Legislative branch: unicameral – Republic of Cyprus: House of Representatives or Vouli Antiprosopon (80 seats; 56 assigned to the Greek Cypriots, 24 to Turkish Cypriots; note – only those assigned to Greek Cypriots are filled; members are elected by popular vote to serve five-year terms); north Cyprus: Assembly of the Republic or Cumhuriyet Meclisi (50 seats; members are elected by popular vote to serve five-year terms)
elections: Republic of Cyprus: last held 27 May 2001 (next to be held May 2006); north Cyprus: last held 14 December 2003 (next to be held NA 2008)

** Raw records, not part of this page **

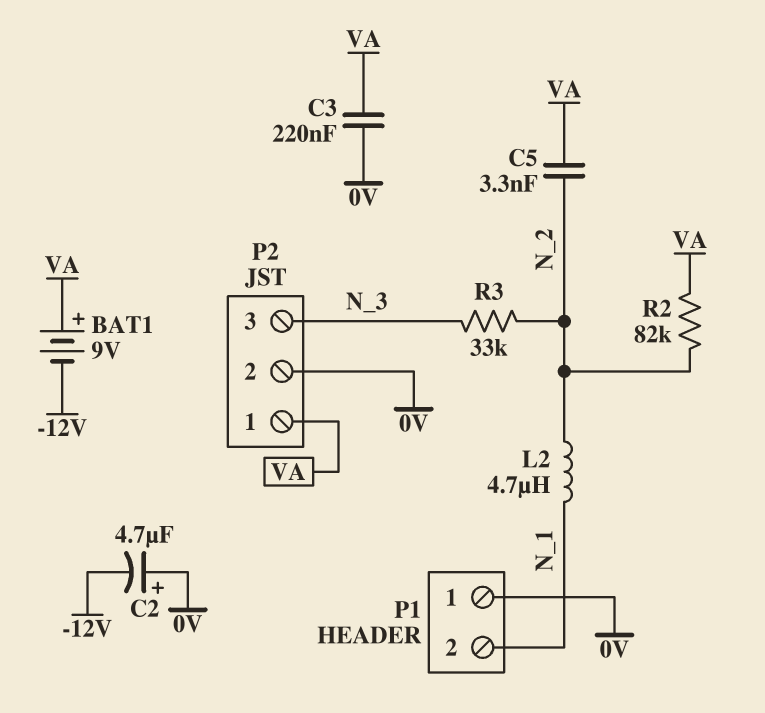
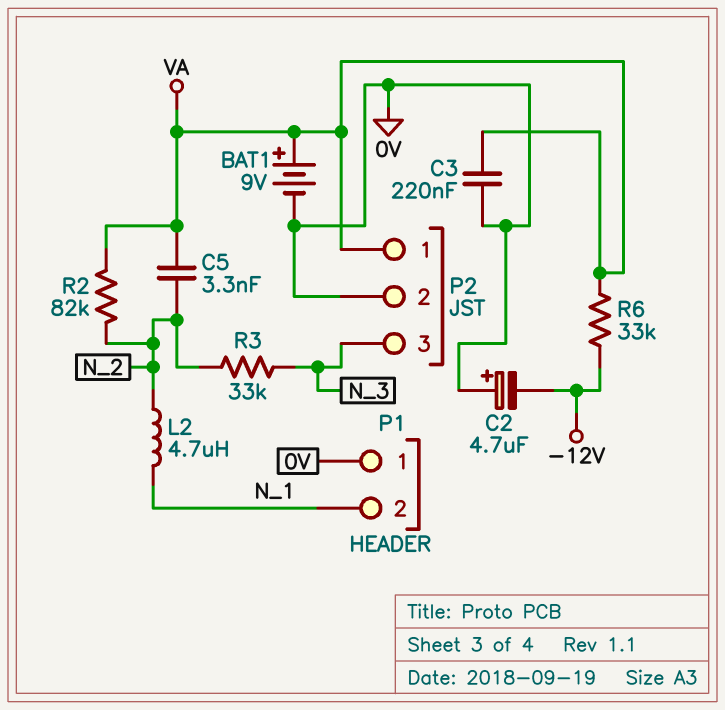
BAT1: 9V (plus VA, minus -12V) -> 9V (plus VA, minus 0V)
R6: none -> 33k (-12V, VA)

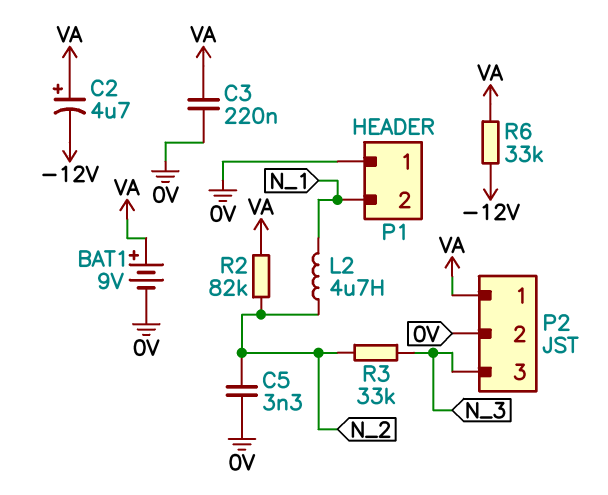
C2: 4.7uF (plus 0V, minus -12V) -> 4.7uF (plus VA, minus -12V)
C5: 3.3nF (N_2, VA) -> 3.3nF (0V, N_2)

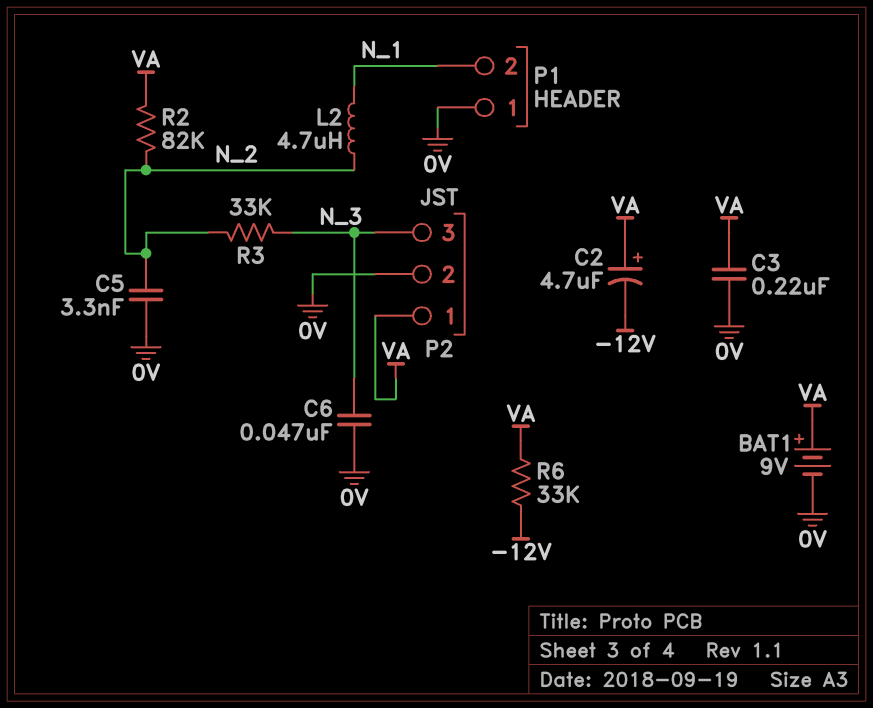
C6: none -> 47nF (0V, N_3)

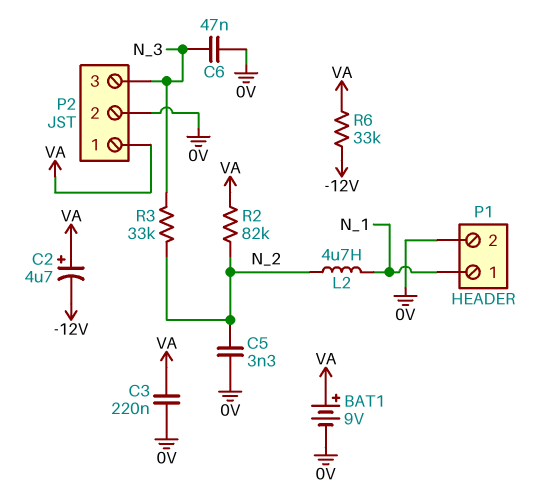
P1 pin 1: 0V -> N_1
P1 pin 2: N_1 -> 0V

election results: Republic of Cyprus: House of Representatives – percent of vote by party – AKEL 34.71%, DISY 34%, DIKO 14.84%, KISOS 6.51%, others 9.94%; seats by party – AKEL (Communist) 20, DISY 19, DIKO 9, KISOS 4, others 4; north Cyprus: Assembly of the Republic – percent of vote by party – CTP 35.8%, UBP 32.3%, Peace and Democratic Movement 13.4%, DP 12.3%; seats by party – CTP 19, UBP 18, Peace and Democratic Movement 6, DP 7
Judicial branch: Supreme Court (judges are appointed jointly by the president and vice president)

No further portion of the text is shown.